Methods according to the invention include exposing a target nucleic acid to a primer in the presence of a single-stranded nucleic acid binding protein. The primer may be selected to bind to complementary regions of the template or may be fixed onto an end of the template itself. In general, the primer is complementary to at least a portion of the target nucleic acid. The target nucleic acid also is exposed to a polymerase, at least one nucleotide or nucleotide analog allowing for extension of the primer, and a single-stranded nucleic acid binding protein. A nucleotide or nucleotide analog includes any base or base-type including adenine, cytosine, guanine, uracil, or thymine bases. In addition, additional nucleotide analogs include xanthine or hypoxanthine, 5-bromouracil, 2-aminopurine, deoxyinosine, or methylated cytosine, such as 5-methylcytosine, N4-methoxydeoxycytosine, and the like. Also included are bases of polynucleotide mimetics, such as methylated nucleic acids, e.g., 2′-O-methRNA, peptide nucleic acids, modified peptide nucleic acids, and any other structural moiety that can act substantially like a nucleotide or base, for example, by exhibiting base-complementarity with one or more bases that occur in DNA or RNA and/or being capable of base-complementary incorporation.
Methods of the invention also include detecting incorporation of the nucleotide or nucleotide analog in the primer and, repeating the exposing, conducting and/or detecting steps to determine a sequence of the target nucleic acid. A researcher can compile the sequence of a complement of the target nucleic acid based upon sequential incorporation of the nucleotides into the primer. Similarly, the researcher can compile the sequence of the target nucleic acid based upon the complement sequence.
Also, a nucleotide analog can be modified to remove, cap or modify the 3′ hydroxyl group. As such, in certain embodiments, methods of the invention can include, for example, the step of removing the 3′ hydroxyl group from the incorporated nucleotide or nucleotide analog. By removing the 3′ hydroxyl group from the incorporated nucleotide in the primer, further extension is halted or impeded. In certain embodiments, the modified nucleotide can be engineered so that the 3′ hydroxyl group can be removed and/or added by chemical methods.
In addition, a nucleotide analog can be modified to include a moiety that is sufficiently large to prevent or sterically hinder further chain elongation by interfering with the polymerase, thereby halting incorporation of additional nucleotides or nucleotide analogs. Subsequent removal of the moiety, or at least the steric-hindering portion of the moiety, can concomitantly reverse chain termination and allow chain elongation to proceed. In some embodiments, the moiety also can be a label. As such, in those embodiments, chemically cleaving or photocleaving the blocking moiety may also chemically-bleach or photo-bleach the label, respectively.
The methods according to the invention can provide de novo sequencing, sequence analysis, DNA fingerprinting, polymorphism identification, for example single nucleotide polymorphisms (SNP) detection, as well as applications for genetic cancer research.
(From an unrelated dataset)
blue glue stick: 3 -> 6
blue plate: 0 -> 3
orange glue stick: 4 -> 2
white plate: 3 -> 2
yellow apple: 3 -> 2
Applied to RNA sequences, methods according to the invention also can identify alternate splice sites, enumerate copy number, measure gene expression, identify unknown RNA molecules present in cells at low copy number, annotate genomes by determining which sequences are actually transcribed, determine phylogenic relationships, elucidate differentiation of cells, and facilitate tissue engineering. The methods according to the invention also can be used to analyze activities of other biomacromolecules such as RNA translation and protein assembly. Certain aspects of the invention lead to more sensitive detection of incorporated signals and faster sequencing.
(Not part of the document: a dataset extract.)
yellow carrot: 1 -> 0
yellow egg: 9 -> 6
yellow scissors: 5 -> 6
A single-stranded nucleic acid binding protein can be used unbound to any other component, and/or it can be bound, covalently or adsorptively, to a substrate, surface, support or any array. In one embodiment, a target nucleic acid can be covalently attached to a substrate, surface, support or any array, such as glass or fused silica. For example, each member of the plurality of target nucleic acids can be covalently attached to a surface that has reduced background fluorescence with respect to glass, polished glass, fused silica or plastic. Examples of surfaces appropriate for the invention include, for example, polytetrafluoroethylene or a derivative of polytetrafluoroethylene, such as silanized polytetrafluoroethylene.
In another embodiment, a target nucleic acid also can be exposed to a single-stranded nucleic acid binding protein that is attached to a substrate, support, surface or array. The single-stranded nucleic acid binding protein can be covalently attached to a substrate, such as a surface that has a reduced background fluorescence with respect to glass, polished glass, fused silica or plastic. Examples of surfaces appropriate for the substrate include, for example, polytetrafluoroethylene or a derivative of polytetrafluoroethylene, such as silanized polytetrafluoroethylene. In this way, single-stranded nucleic acid binding proteins anchored to a substrate would bind the template nucleic acid and form a substrate-single-stranded nucleic acid binding protein/template complex, whereas nucleic acid sequencing of the template would commence as discussed herein.
The substrate, support, surface or array can be coated with single-stranded nucleic acid binding proteins substantially in its entirety. However, single-stranded nucleic acid binding proteins can be positioned on a substrate, support, surface or array in pre-determined positions, such that the nucleic acid templates attached to the binding proteins can be individually optically resolvable. Locations on a substrate, surface, support or array include a target nucleic acid that is linked thereto. In some embodiments, the locations include a primer, a target polynucleotide-primer complex, and/or a polymerase bound thereto. These moieties can be bound or immobilized on the surface of the substrate or array by covalent bonding, non-covalent bonding, ionic bonding, hydrogen bonding, van der Waals forces, hydrophobic bonding, or a combination thereof. The immobilizing may utilize one or more binding-pairs, including, but not limited to, an antigen-antibody binding pair, a streptavidin-biotin binding pair, photoactivated coupling molecules, and a pair of complementary nucleic acids. Furthermore, the substrate or support may include a semi-solid support (e.g., a gel or other matrix), and/or a porous support (e.g., a nylon membrane or other membrane). The surface of the substrate or support may be planar, curved, pointed, or any suitable two-dimensional or three-dimensional geometry.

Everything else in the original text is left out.